La banda del auto roto
En el barrio había un auto abandonado hacía mucho tiempo. Era uno de esos autos grandes de la época, un modelo bastante viejo, estaba muy oxidado y le faltaba el asiento de atrás y todos los vidrios. Alguien lo había dejado estacionado alguna vez y nunca volvió a buscarlo, se rumoreaba que era un auto robado. Nosotros nos juntábamos a veces ahí y de vez en cuando nos metíamos adentro, nos hacía sentir más grandes, fingíamos que fumábamos mientras hablábamos, cosas así. Un día José nos dijo que había hablado con la gorda del almacén y que iba a venir una tarde a meterse en el auto con nosotros. Era la hija del almacenero del barrio, que estaba a tres cuadras, tenía un año o dos más que nosotros, usaba unas polleras muy cortas y siempre nos cargaba, nos hacía bromas que nosotros no entendíamos. Entonces le pregunté a José para qué iba a venir, y él me contestó: boludo, se deja tocar la concha. Todos nos quedamos duros, no nos imaginábamos tocar una concha, no sabíamos qué podíamos hacer con eso, ni cómo era, pero todos dijimos casi al unísono exhalando el aire despacio: bieeeen….. que era todo lo que podíamos decir. Y cambiamos de tema, pero nos quedamos pensando en la concha de la gorda, imaginando la forma, o el olor, o si tendría pelos. Otro día José nos dijo que la gorda iba a venir el viernes a la tardecita. Nos teníamos que juntar en el auto a las siete. Muertos de miedo, el viernes a las siete estábamos todos ahí como soldados, esperando sentados en el cordón de la vereda. José nos dijo que en un rato, en cuanto se pudiera escapar del almacén, la gorda vendría. Mientras tanto hacíamos tiempo hablando de fútbol.

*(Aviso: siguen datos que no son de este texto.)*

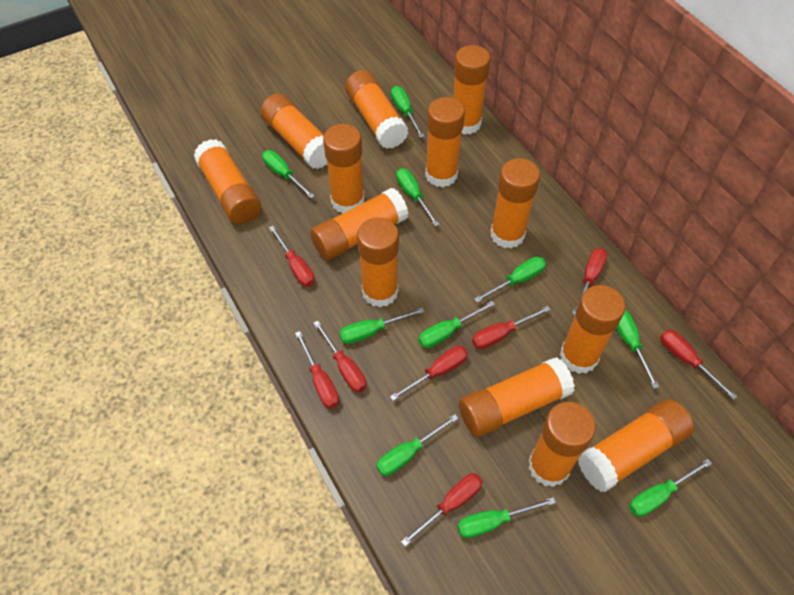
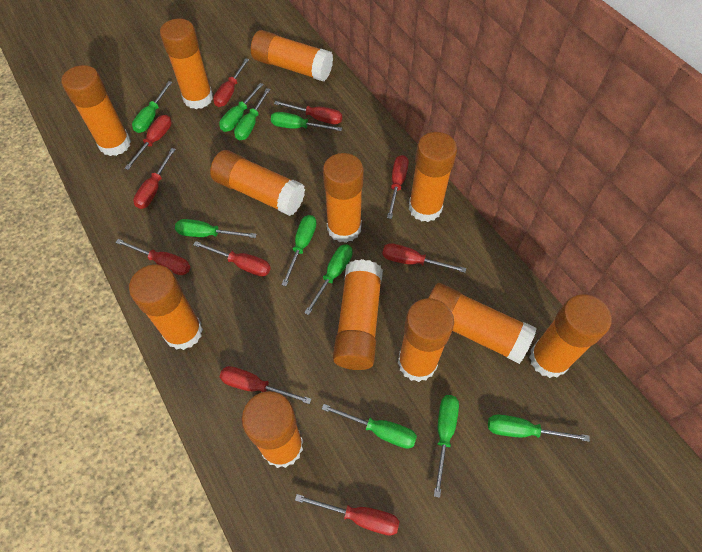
orange glue stick: 13 -> 12
red screwdriver: 8 -> 10

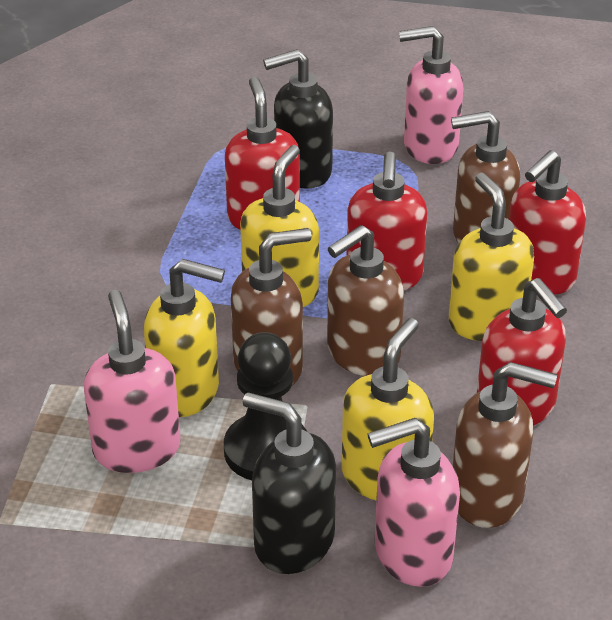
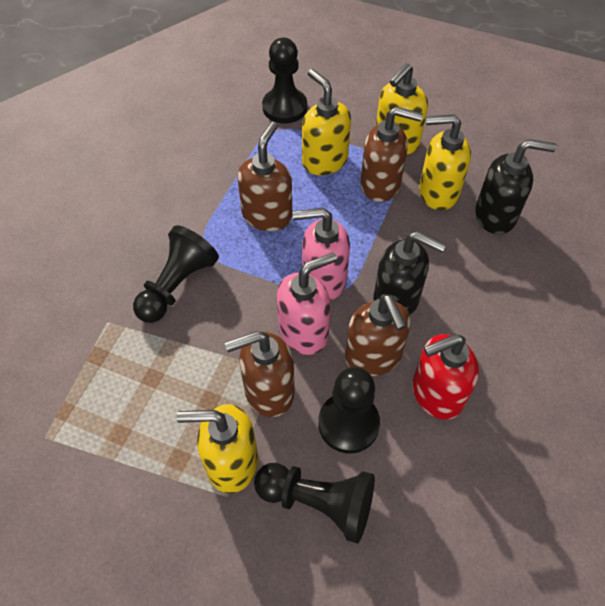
black pawn: 1 -> 4
pink soap dispenser: 3 -> 2
red soap dispenser: 4 -> 1

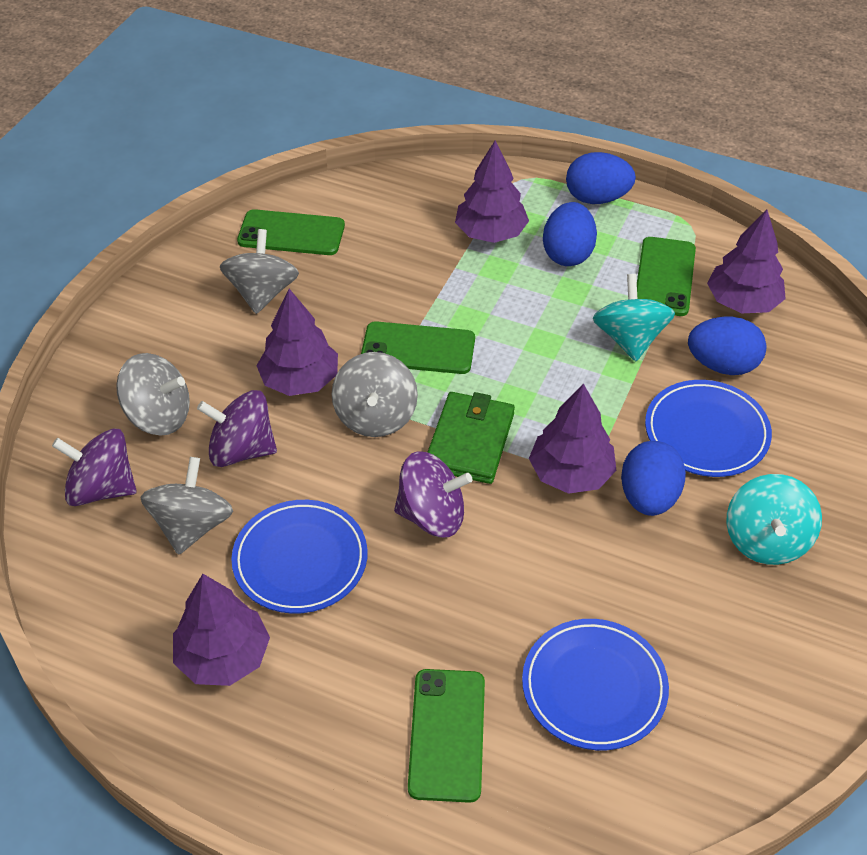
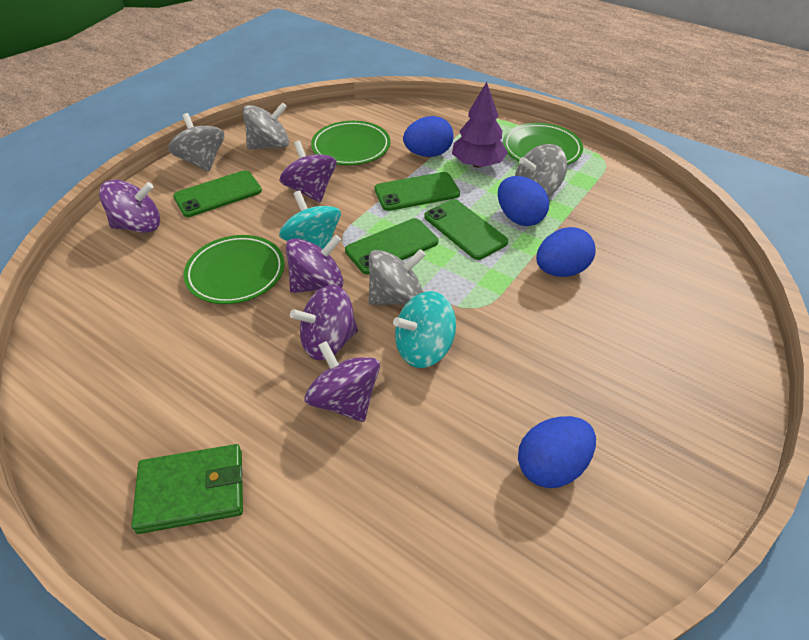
blue plate: 3 -> 0
green plate: 0 -> 3
purple spinning top: 3 -> 5
purple tree: 5 -> 1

Esperamos nerviosos un rato largo y se fue haciendo de noche, ya no queríamos que la gorda viniera porque estar adentro del auto con ella y encima de noche nos parecía demasiado, al final José fue a averiguar y cuando volvió dijo que no iba a venir, que otro día. A todos nos pareció evidente que no vendría nunca y nos sentimos aliviados y nos metimos en el coche a hablar como hombres de cosas de hombres y Raulito dijo: qué lástima, porque ya se me estaba por salir la leche de tan caliente que estaba. Y otro le contestó: callate, si no sabés ni de qué color es la leche. Y Raulito, que efectivamente no sabía, aplicó la lógica más elemental, empezó a pensar a velocidad supersónica, hizo asociación libre y la relacionó con otras secreciones, concretamente con los mocos que le salían cuando estaba muy resfriado, y entonces, en tono canchero, dijo: qué no voy a saber, boludo, la leche es verde. Y todos nos quedamos callados, sin animarnos a disentir ni a estar de acuerdo, sentados en el auto en la oscuridad hasta que sentimos los gritos de nuestras madres llamándonos a comer.
La mujer de arena
En el barrio había varios baldíos cuando éramos chicos. Nosotros teníamos uno favorito y lo usábamos como canchita para jugar a la pelota, y también como centro de reunión y refugio. Pero un día lo cercaron con alambre y empezaron a contruir una casa, la mañana que descubrimos la invasión de nuestro territorio nos enojamos mucho. Fuimos con la pelota preparados para un partido y lo encontramos lleno de ladrillos, piedras y una montaña de arena. Nos dio mucha rabia, considerábamos que ese lugar era nuestro, pero igual seguimos yendo y jugábamos con los materiales de construcción, siempre a la tarde, después de que se fueran los obreros. Una tarde estábamos aburridos charlando sentados en ladrillos, el día anterior había llovido y la arena estaba húmeda, y empezamos a hablar de mujeres desnudas. En eso estábamos cuando Raulito dijo: che, ¿por qué no hacemos una mina en bolas con la arena?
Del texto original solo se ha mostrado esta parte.